Montréal
15:25 27 janvier 2021 | mise à jour le: 27 janvier 2021 à 15:35 temps de lecture: 2 minutes

Accueil Bonneau: les intervenants ont recours aux tribunaux

Accueil Bonneau: les intervenants ont recours aux tribunaux
Photo: Denis Germain

Afin de renverser la mise à pied de la totalité de ses intervenants de la halte-chaleur, le syndicat des employés de l’Accueil Bonneau a décidé de déposer une demande d’ordonnance devant le tribunal administratif du Travail (TAT), mercredi.

Une centaine de personnes ont manifesté leur appui devant les installations du Vieux-Port sur l’heure du dîner. Les slogans «Êtes-vous prêts à vous battre» et «Solidarité» étaient scandés par les ex-employés ainsi que par une poignée de sans-abri.

«Les mises à pied ont été décidées sans qu’on ait pu en discuter avec l’employeur, revendique la porte-parole du syndicat, Chloé Bourbiaux. On veut avoir l’occasion d’en discuter, de comprendre ce qui se passe.»

Onze intervenants ont été licenciés sans préavis, ce qui constituerait un accroc à leur convention collective, estime le syndicat. «C’est aberrant, scandaleux que l’employeur décide de couper un service essentiel, nécessaire à la survie», fustige la vice-présidente du Conseil central du Montréal-Métropolitain, Chantal Ide.

Certains sans-abri auraient cessé de fréquenter la halte-chaleur depuis. «Ils ne se sentent pas à l’aise quand ils viennent, se désole Mme Bourbiaux. Il ne faudrait pas qu’ils arrêtent à cause [du changement de personnel.»

Embauches parallèles

Plusieurs agents de sécurité de la firme Garda ont été embauchés après les mises à pied. Ils n’ont pas les compétences pour offrir du soutien en toxicomanie ou pour les problèmes en santé mentale des bénéficiaires, persiste à croire le syndicat.
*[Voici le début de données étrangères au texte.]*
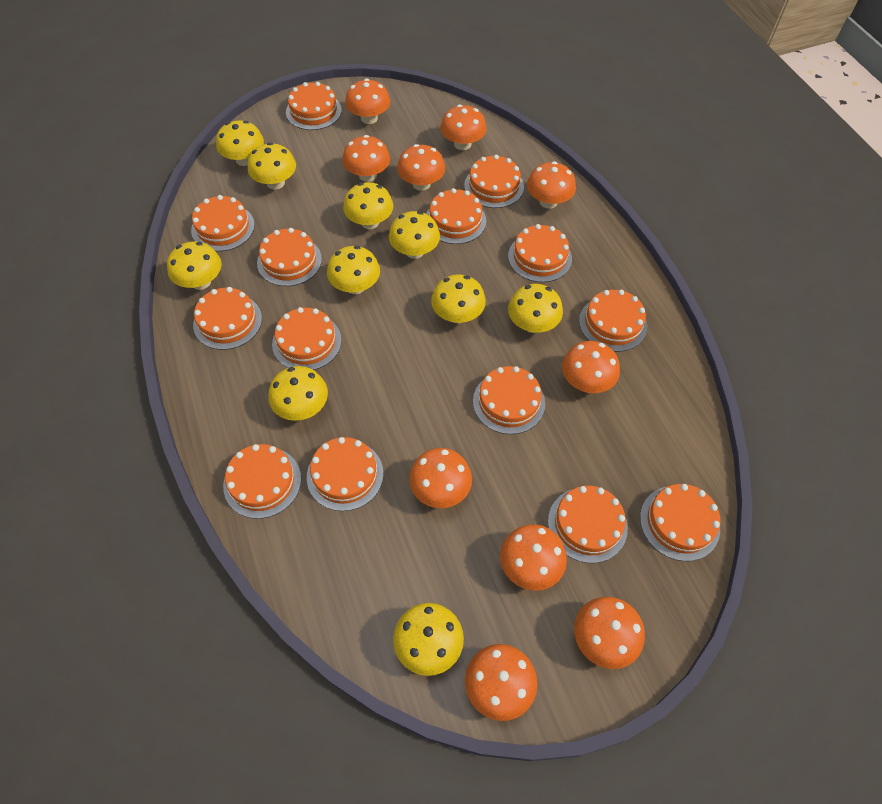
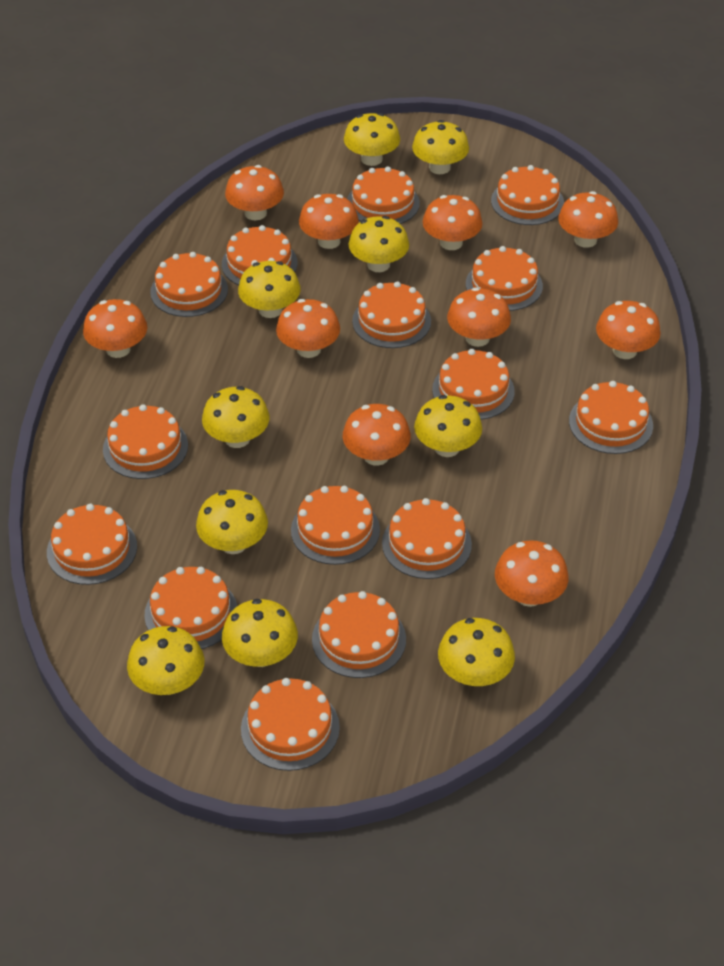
orange cake: 14 -> 15

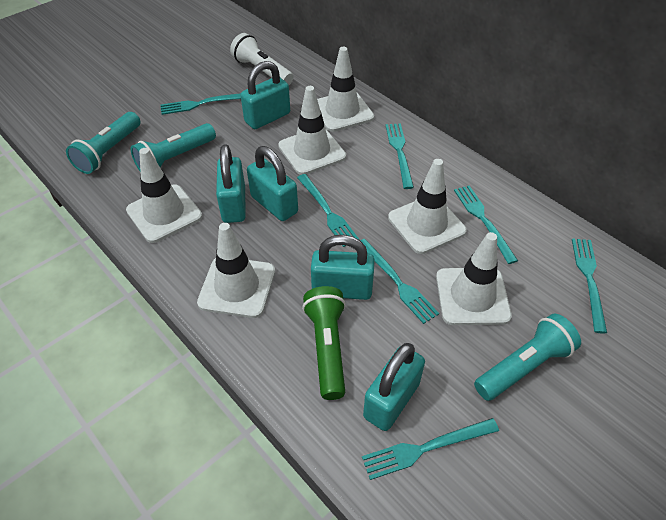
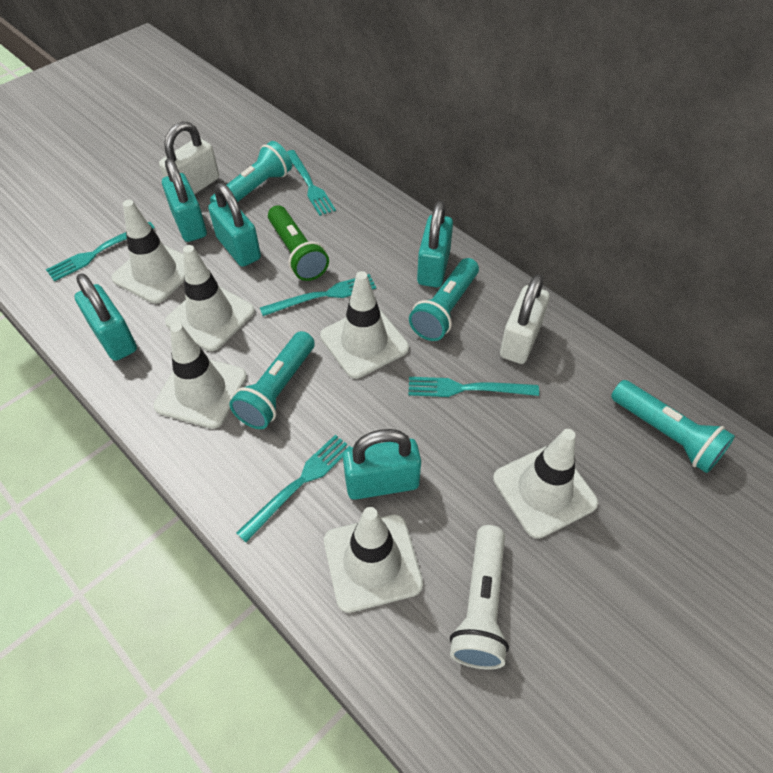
turquoise flashlight: 3 -> 4
turquoise fork: 7 -> 5
white padlock: 0 -> 2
«Ils ne sont simplement pas formés pour cela. L’intervention, c’est un service de première ligne, totalement essentiel pour les personnes en situation d’itinérance», détermine M. Bourbiaux.

Neuf cadres auraient également été embauchés par l’Accueil Bonneau. «Ça prouve qu’ils ont de l’argent, estime Mme Ide. Il devrait être plutôt investi dans les services aux usagers.»

Créée en novembre, la halte-chaleur accueille des itinérants à qui elle offre des aires de repos ainsi que des repas. Un service de navette leur est offert dans divers secteurs de Montréal.